Rethinking Stellar Collapse
Electron-capture supernovae are the explosive end for stars with initial masses about 8 to 10 times that of our sun. These stars develop dense cores rich in oxygen, neon, and magnesium. Under immense pressure, atomic nuclei in the core begin capturing their own electrons, a process that removes the internal pressure supporting the core against its own gravity. This loss of support triggers a catastrophic collapse, a subsequent rebound explosion, and the formation of a dense neutron star.

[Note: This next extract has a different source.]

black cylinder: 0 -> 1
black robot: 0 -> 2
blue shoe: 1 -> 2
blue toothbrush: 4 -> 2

The new research introduces dark matter as a key player in this process. The scientists modeled ordinary matter and dark matter as two separate, intermingling fluids that interact with each other only through gravity. This “two-fluid formalism” allowed them to calculate how a concentration of dark matter particles within the stellar core would change its fundamental properties. This represents the first self-consistent stellar model to explore how ADM directly impacts the structure of these massive stars before they go supernova.

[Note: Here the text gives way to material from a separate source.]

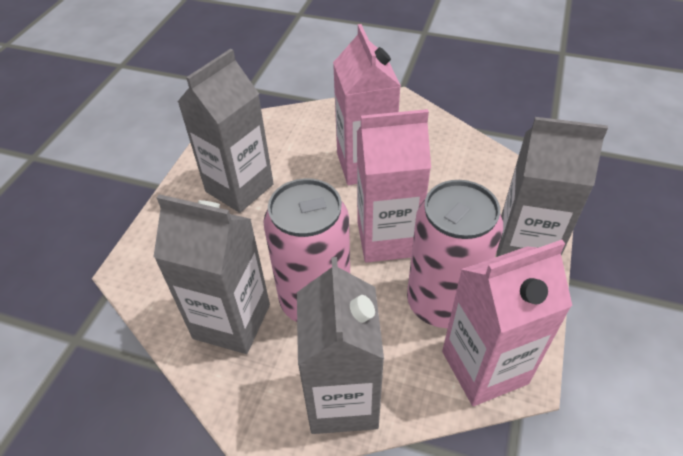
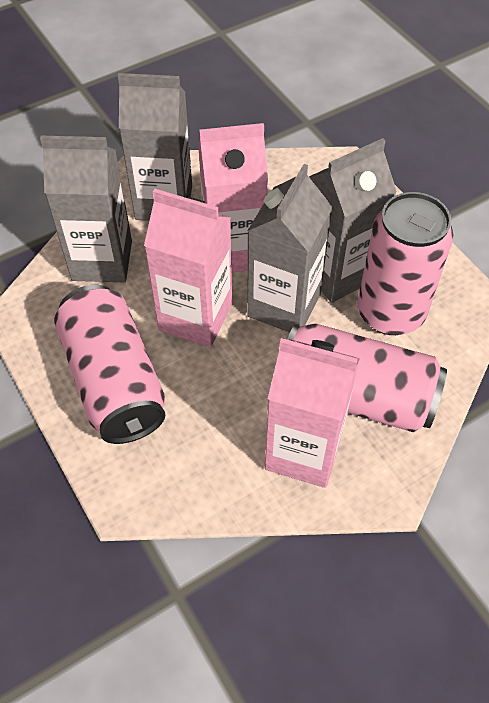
pink can: 2 -> 3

The Dark Matter Trigger Effect
The study’s central finding is that dark matter can make a star’s core unstable sooner than previously thought. Even a modest amount of accumulated dark matter can significantly increase the central density of the core, effectively compressing it.
Lowering the Mass Threshold
This added compression means the core does not need to reach the standard critical mass to initiate the electron-capture process. The ADM gravitationally squeezes the core, bringing it to the brink of collapse at a lower mass than conventional models would predict. This suggests that some stars might explode as electron-capture supernovae when they otherwise would not have, altering the expected population of such events in the cosmos.

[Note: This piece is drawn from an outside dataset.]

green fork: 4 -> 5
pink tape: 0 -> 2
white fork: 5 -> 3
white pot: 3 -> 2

Fainter Explosions, Lighter Stars
A major consequence of this premature collapse is a less energetic supernova. Because the core collapses with less mass, the resulting explosion is weaker. The remnant left behind is also changed: a neutron star with a gravitational mass potentially well below the canonical minimum. The research indicates these dark-matter-induced processes could form neutron stars with masses significantly less than one solar mass. This is a profound claim, as the lightest neutron star observed to date is approximately 1.174 solar masses.
A New Probe for an Invisible Universe
By connecting the properties of dark matter to observable astrophysical events, the research opens a new avenue for its detection. The model provides concrete, albeit indirect, signatures that astronomers can search for. The discovery of a population of very low-energy supernovae or neutron stars lighter than the established minimum could be interpreted as evidence for the presence of asymmetric dark matter within stellar objects.
This approach reframes stellar explosions as natural laboratories for fundamental physics. Traditionally studied through the lens of nuclear and particle physics, supernovae can now be seen as probes for the properties of dark matter. According to the researchers, this perspective offers a powerful astrophysical tool to investigate one of the most significant mysteries in modern physics.
From Theory to Observation
The inspiration for this theoretical work came from a 2021 study that presented the first strong observational evidence of a real electron-capture supernova, SN 2018zd. That event renewed interest in this class of stellar explosion and prompted the Pisa-based team to consider how dark matter might affect the process.
The team’s detailed model, published in the Journal of High Energy Astrophysics, uses a general relativistic framework to accurately simulate the intense gravitational environment inside the star’s core. By numerically solving the complex equations for various dark matter particle masses and concentrations, they were able to map how a progenitor star’s composition directly links to the mass and energy of its remnants. This provides a clear theoretical basis for future observational searches that could confirm or constrain the intriguing role of dark matter in shaping the lifecycle of stars.